The Pick Results
On Monday night, May 19, 2025, 4 7 24 32 34 38 showed up again after days without an appearance in Arizona. The gap is large relative to 1 in 7,059,052 draws, placing it deep in the tail.
Winning numbers for 1 draw on May 19, 2025 in Arizona.
Draw times: Evening.
Our take on the The Pick results
May 19, 2025The Pick report — Monday night, May 19, 2025: 4 7 24 32 34 38 shows a notable pattern
On Monday night, May 19, 2025, 4 7 24 32 34 38 showed up again after days without an appearance in Arizona. The gap is large relative to 1 in 7,059,052 draws, placing it deep in the tail.
Overview
On Monday night, May 19, 2025, 4 7 24 32 34 38 showed up again after days without an appearance in Arizona. The gap is large relative to 1 in 7,059,052 draws, placing it deep in the tail.
Combo Profile
Beyond the drought, the numbers show a clean structure: 6 distinct numbers with no repeats, spanning 4 to 38 (wide spread).
Why Droughts Matter
Large gaps are descriptive, not a cue - they track where outcomes drift from baseline spacing. They make variance visible across extended windows.
Data Notes
This report summarizes observed outcomes for Monday night, May 19, 2025 and interprets them within the long-run distribution record. It does not imply a forecast or recommendation.
From Stepzero
To be clear: this reporting is built to preserve a stable long-horizon record as a reliable record for analysts. The intent is clarity, not prediction.
Additional Context
Distribution analysis depends on consistent documentation. Each draw updates the record, allowing analysts to test whether deviations persist, reverse, or revert to expected ranges.

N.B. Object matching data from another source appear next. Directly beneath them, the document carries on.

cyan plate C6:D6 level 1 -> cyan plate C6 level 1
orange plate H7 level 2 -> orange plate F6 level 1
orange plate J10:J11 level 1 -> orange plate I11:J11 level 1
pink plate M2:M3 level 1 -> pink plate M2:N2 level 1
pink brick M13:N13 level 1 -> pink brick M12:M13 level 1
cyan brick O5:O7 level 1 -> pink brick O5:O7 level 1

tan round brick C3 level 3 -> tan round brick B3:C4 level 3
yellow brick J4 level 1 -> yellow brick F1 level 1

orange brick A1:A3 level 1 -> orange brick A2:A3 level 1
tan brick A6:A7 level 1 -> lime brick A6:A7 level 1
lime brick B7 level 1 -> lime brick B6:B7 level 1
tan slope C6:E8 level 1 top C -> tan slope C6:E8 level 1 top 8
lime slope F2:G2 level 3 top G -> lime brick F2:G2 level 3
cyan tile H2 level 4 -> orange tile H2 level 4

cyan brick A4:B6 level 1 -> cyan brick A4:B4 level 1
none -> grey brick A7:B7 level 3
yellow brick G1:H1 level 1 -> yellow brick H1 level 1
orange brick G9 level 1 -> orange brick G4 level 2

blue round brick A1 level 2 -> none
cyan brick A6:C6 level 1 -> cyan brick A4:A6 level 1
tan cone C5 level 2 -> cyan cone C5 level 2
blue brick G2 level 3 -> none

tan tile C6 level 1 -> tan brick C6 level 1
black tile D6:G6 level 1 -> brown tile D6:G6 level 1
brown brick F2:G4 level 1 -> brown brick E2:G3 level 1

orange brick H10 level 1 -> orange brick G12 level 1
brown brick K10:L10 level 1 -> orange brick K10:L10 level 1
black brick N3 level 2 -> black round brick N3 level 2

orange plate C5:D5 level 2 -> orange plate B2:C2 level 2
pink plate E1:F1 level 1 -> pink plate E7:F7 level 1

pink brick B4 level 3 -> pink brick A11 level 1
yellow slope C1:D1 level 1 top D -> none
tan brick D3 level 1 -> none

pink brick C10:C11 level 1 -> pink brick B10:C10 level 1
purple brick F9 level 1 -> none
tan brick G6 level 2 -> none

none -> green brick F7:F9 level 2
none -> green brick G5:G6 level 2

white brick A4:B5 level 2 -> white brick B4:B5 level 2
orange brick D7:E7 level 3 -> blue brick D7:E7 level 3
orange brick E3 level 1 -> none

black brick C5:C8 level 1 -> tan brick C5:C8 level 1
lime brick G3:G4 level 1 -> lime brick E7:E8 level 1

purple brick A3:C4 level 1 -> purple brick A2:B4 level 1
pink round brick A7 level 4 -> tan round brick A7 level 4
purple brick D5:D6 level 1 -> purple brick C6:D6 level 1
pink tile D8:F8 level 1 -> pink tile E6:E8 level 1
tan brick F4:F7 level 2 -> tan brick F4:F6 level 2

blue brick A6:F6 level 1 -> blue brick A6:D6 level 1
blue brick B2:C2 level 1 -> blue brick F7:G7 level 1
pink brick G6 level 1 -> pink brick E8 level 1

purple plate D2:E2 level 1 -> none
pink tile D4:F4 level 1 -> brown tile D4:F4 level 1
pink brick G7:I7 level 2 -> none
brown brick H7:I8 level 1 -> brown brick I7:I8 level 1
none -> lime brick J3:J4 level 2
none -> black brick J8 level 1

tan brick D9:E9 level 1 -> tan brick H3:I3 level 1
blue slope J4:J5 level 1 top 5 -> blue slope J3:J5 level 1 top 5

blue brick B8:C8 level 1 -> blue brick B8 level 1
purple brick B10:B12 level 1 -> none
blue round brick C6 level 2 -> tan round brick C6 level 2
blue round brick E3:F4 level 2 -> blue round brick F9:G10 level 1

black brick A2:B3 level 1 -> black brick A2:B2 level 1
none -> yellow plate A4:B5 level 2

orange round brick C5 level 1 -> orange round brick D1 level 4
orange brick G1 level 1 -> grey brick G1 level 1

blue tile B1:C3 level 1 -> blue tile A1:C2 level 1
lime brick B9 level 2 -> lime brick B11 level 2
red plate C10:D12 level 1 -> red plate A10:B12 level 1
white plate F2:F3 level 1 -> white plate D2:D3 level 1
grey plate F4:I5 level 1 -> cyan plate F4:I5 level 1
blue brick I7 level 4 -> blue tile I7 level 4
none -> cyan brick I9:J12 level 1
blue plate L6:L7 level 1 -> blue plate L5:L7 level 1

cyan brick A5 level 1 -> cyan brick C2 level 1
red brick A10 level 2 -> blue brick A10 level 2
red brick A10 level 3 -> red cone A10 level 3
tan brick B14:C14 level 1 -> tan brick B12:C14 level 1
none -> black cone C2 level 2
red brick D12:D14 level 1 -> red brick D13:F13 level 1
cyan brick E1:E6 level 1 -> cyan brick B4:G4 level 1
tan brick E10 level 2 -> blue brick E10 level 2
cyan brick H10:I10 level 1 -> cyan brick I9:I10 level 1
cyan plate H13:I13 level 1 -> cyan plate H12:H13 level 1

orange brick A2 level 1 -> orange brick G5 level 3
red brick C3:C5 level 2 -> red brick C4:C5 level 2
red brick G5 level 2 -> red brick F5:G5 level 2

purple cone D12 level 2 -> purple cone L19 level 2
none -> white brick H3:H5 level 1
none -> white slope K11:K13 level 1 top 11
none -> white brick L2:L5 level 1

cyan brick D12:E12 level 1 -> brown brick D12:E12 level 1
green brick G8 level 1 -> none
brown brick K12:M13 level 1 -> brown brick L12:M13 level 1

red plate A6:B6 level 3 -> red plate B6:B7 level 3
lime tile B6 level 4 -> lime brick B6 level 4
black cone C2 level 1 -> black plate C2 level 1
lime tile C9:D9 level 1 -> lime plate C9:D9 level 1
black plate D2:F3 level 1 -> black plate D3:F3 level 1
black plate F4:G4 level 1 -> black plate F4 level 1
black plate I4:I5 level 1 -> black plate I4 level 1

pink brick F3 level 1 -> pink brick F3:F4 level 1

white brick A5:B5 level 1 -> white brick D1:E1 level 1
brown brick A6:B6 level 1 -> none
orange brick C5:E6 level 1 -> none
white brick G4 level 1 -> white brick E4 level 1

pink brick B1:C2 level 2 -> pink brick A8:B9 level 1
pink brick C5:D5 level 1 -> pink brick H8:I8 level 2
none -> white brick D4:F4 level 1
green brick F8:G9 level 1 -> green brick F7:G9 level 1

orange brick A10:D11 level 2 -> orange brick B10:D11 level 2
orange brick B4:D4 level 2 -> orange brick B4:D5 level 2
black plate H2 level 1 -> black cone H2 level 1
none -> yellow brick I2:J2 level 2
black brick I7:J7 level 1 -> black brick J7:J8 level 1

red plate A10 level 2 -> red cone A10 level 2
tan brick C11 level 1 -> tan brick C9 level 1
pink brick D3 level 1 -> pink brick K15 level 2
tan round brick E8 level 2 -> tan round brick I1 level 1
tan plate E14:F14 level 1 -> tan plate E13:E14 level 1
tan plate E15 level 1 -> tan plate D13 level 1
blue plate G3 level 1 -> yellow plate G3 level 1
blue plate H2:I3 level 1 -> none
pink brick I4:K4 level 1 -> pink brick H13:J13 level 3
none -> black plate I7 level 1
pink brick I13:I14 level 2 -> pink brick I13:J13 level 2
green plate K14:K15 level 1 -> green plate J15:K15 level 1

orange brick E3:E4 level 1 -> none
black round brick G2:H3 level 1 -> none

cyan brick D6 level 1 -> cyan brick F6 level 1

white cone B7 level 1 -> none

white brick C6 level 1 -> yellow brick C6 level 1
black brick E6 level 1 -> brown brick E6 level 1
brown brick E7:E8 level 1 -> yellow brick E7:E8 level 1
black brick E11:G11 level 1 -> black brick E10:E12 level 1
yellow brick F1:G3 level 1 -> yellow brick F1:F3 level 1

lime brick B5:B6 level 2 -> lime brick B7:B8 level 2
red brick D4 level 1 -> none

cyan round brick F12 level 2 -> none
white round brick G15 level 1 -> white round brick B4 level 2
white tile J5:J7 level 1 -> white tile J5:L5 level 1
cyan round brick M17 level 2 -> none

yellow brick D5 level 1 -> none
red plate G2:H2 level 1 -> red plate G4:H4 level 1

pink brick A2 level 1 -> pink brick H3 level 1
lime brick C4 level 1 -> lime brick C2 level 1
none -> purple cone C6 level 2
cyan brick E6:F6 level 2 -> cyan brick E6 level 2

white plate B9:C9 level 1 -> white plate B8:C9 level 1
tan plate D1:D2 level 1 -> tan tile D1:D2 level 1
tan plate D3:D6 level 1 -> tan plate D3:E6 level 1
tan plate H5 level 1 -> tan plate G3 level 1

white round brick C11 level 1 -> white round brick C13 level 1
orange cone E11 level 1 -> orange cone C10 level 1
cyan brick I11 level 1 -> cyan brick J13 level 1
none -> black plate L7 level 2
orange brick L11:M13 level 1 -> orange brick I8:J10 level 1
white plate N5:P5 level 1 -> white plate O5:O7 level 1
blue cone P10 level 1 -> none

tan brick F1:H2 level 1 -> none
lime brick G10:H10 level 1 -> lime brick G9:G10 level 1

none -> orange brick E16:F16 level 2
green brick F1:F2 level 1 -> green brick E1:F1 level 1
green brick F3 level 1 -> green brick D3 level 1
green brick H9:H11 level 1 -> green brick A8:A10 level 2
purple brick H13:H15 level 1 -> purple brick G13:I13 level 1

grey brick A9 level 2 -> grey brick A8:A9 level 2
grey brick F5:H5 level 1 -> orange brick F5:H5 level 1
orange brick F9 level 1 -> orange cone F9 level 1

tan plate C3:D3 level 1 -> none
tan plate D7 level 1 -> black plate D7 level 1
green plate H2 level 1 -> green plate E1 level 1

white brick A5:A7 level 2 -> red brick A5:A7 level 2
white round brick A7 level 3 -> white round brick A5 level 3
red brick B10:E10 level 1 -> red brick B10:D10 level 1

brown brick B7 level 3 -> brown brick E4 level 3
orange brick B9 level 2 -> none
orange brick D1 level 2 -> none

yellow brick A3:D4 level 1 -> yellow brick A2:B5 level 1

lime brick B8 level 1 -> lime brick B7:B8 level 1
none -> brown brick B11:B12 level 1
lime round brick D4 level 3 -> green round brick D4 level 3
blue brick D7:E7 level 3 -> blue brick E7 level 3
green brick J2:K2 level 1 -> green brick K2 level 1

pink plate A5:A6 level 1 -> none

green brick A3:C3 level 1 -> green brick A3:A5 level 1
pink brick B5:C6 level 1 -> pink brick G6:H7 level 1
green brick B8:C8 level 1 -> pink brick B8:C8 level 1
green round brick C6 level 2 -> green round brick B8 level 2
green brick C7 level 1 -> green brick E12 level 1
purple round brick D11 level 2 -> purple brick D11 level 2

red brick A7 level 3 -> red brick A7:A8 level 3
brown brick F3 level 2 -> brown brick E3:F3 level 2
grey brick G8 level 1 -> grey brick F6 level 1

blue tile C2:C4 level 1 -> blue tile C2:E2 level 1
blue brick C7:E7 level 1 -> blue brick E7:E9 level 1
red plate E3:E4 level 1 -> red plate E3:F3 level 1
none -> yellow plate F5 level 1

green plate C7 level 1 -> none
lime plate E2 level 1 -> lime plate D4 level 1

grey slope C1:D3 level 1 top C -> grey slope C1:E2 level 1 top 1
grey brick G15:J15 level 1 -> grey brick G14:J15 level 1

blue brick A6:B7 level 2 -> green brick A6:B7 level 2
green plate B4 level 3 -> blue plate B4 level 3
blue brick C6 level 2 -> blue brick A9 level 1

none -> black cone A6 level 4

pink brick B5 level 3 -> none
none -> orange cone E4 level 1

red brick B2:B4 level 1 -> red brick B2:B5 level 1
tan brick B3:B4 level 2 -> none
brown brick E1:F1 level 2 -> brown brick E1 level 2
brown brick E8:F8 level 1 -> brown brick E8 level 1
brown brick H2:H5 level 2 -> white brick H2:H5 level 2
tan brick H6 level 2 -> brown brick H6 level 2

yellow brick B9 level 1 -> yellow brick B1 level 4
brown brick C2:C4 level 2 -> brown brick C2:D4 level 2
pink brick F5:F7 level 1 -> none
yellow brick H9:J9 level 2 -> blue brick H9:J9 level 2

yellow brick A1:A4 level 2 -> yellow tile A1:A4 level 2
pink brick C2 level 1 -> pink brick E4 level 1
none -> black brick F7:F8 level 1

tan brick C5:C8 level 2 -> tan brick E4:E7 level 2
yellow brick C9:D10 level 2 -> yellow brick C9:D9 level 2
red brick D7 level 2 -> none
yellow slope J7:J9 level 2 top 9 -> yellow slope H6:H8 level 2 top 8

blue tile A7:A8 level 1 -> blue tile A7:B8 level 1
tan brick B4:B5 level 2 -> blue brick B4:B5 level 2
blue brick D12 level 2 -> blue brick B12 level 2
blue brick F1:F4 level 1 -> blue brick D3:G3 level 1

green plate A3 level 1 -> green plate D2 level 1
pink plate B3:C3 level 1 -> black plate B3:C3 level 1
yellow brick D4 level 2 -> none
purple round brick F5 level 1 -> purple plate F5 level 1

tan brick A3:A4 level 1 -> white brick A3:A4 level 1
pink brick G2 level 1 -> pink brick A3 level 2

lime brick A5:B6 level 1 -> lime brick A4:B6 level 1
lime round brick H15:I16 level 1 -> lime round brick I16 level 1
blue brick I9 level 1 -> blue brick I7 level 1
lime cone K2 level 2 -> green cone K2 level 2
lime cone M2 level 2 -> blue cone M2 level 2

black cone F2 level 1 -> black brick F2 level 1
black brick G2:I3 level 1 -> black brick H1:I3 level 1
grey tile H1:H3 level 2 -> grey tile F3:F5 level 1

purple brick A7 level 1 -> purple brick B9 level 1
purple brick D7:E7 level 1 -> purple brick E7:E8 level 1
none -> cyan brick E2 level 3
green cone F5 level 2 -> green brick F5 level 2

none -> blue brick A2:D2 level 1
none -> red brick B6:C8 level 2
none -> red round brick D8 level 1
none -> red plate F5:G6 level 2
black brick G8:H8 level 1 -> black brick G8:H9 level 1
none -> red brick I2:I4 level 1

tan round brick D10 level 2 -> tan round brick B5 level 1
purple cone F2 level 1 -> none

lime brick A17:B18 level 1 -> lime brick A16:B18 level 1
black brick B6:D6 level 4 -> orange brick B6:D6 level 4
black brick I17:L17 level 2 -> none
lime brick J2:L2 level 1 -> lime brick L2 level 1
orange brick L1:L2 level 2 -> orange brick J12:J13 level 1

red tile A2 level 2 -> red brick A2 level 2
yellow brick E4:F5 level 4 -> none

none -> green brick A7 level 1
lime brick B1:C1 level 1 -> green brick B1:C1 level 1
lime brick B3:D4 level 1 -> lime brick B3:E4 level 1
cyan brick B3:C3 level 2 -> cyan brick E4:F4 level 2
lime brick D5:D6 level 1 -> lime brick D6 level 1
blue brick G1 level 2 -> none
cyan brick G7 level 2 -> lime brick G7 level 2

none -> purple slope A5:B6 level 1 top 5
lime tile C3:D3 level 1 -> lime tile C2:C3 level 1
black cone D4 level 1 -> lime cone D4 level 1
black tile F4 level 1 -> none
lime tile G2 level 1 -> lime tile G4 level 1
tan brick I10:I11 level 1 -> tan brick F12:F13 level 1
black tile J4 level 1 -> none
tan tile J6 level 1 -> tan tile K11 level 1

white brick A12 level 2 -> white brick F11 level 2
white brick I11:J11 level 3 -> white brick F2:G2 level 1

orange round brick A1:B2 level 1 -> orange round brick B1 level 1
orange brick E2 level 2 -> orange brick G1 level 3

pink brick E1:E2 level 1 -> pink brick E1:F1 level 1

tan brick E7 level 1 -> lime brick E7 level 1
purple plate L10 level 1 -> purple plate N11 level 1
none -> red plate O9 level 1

Stability comes from the accumulation of entries. One draw alone does not define the pattern, but the record grows more reliable with each addition to the dataset.
Context improves with scale. As more draws accumulate, isolated anomalies either normalize into baseline rates or reveal persistent deviations that warrant closer monitoring.
Adding to the Long-Term Record
The return of 4 7 24 32 34 38 expands the archive by one more data point. It is the accumulation of these entries, not a single draw, that defines the reliability of long-horizon analysis.